As pessoas dizem que nunca é tarde demais. Pois elas não sabem o quanto estão erradas. Eu sei que este é um horrível começo de carta, mas é a mais pura das verdades. Elas parecem esquecer-se de como a vida é curta. Eu esqueci-me e vivi presa ao passado todo este tempo, como se tivesse uma venda a impedir-me de ver, tal e qual como no jogo da cabra cega que ambos jogávamos quando eramos crianças. O tempo passa e o medo sempre fica. É ele que nos trama sabes? Sabemos que é tarde demais quando as pessoas que amamos desaparecem e nós não temos coragem sequer para lhes dizer o quanto significam para nós. Sabemos que é tarde demais quando o nosso interior nos diz que a insegurança é a coisa mais idiota de se sentir. Eu soube que era tarde demais quando toda a mina família e amigos estavam reunidos na sala de estar para me dar aquela notícia. Em parte chorei por não te ir ver nunca mais, mas chorei principalmente por não ter tido coragem de dizer que te amava. Agora chegou o momento de deixar tudo para trás, guardar todas as lágrimas e sofrimento e seguir com a minha vida como tu terias desejado. Não te vou esquecer. Aliás, como o poderia fazer? Foste tu que me tornas-te na pessoa que sou hoje. És tu que me vais tornar na mulher que serei no futuro, porque quando as pessoas estão aí, no Céu, as coisas tornam-se mais fáceis. Tu vais ajudar-me. Eu sei que vais. Eu vou crescer, seguir os meus sonhos e mudar o mundo. Eu vou fazer a diferença assim como tu fizeste. Eu amei-te, amo-te e sempre vou amar-te. Todos os grãos de areia da nossa praia favorita multiplicado por todas as estrelas que contamos do telhado da minha casa. Uma vez disseram-me que somos feitos de pó de estrelas, mas eu sei que há estrelas que brilham mais que outras. Porque eu sou uma estrela azul, nunca vou parar de brilhar para ti. Nunca me esqueças. Um dia vamos estar juntos. Um dia vamos ser estrelas alcançáveis ao olhar de todos, mas inalcançáveis ao toque"

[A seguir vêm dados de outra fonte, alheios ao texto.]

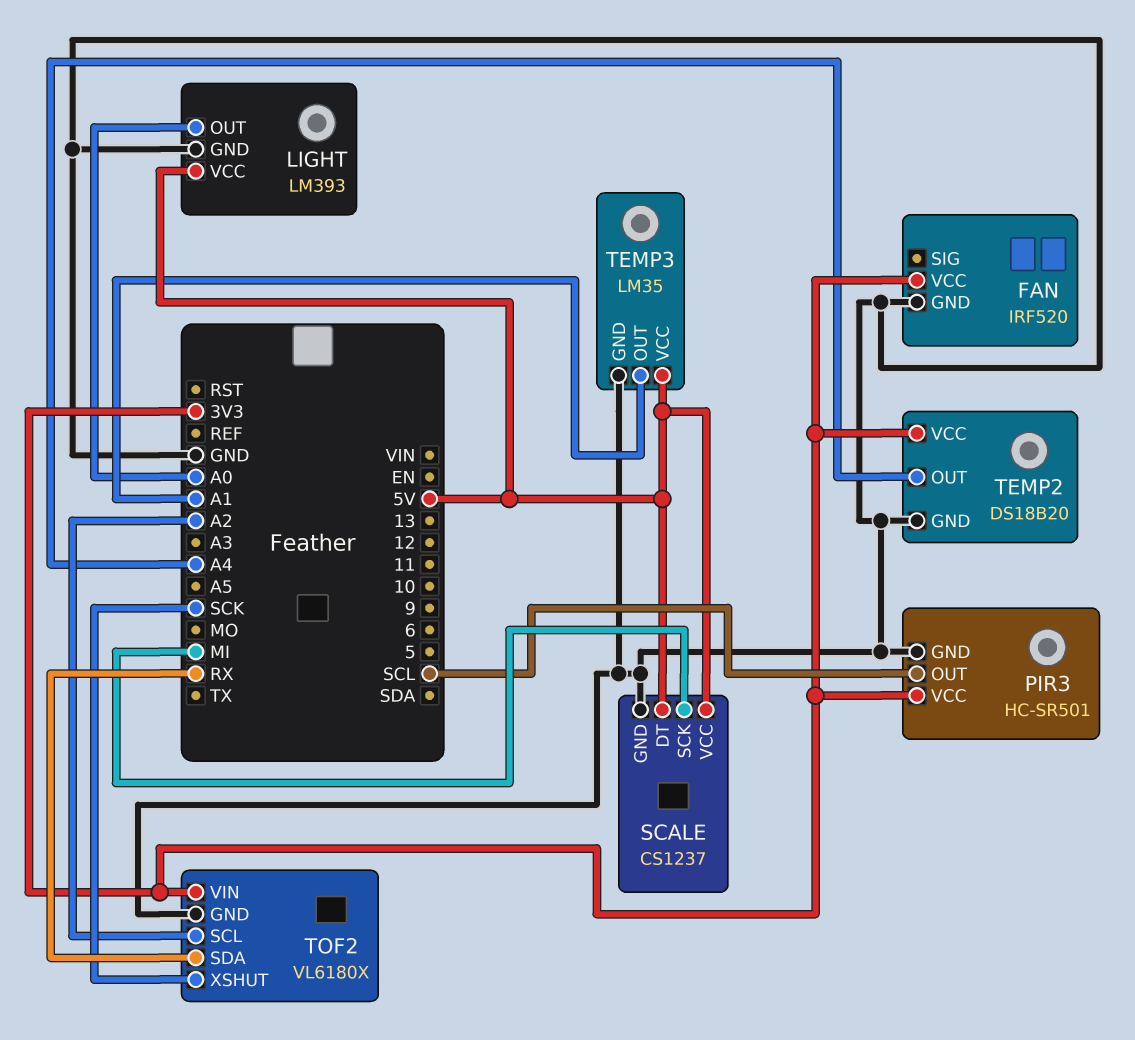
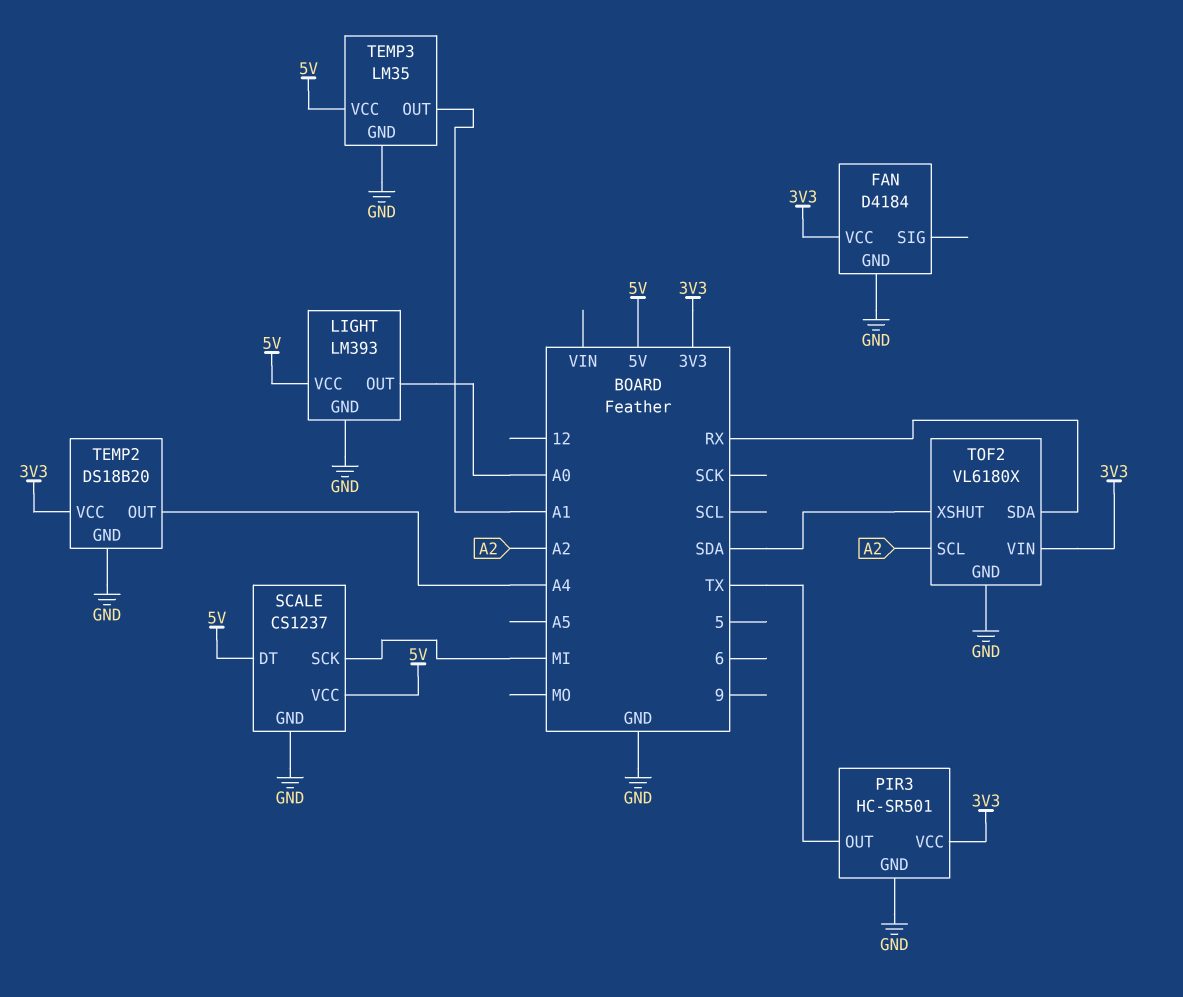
FAN: IRF520 -> D4184
PIR3 pin OUT: SCL -> TX
TOF2 pin XSHUT: SCK -> SDA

Abbie selou o último envelope e colocou-o junto às outras cartas. Pousou-as em cima da secretária de Liam, ao lado de uma fotografia dos dois tirada na rua onde moravam e deixou a caixa aos pés da cama. Apagou o candeeiro de lava e deixou-se caminhar no escuro até sair do quarto. Olhou para ele uma última vez e fecho-o à chave. Sabia que podia voltar lá quantas vezes ela quisesse. Karen e Geoff iriam apoiar as suas decisões. Agora, estava na hora de brilhar.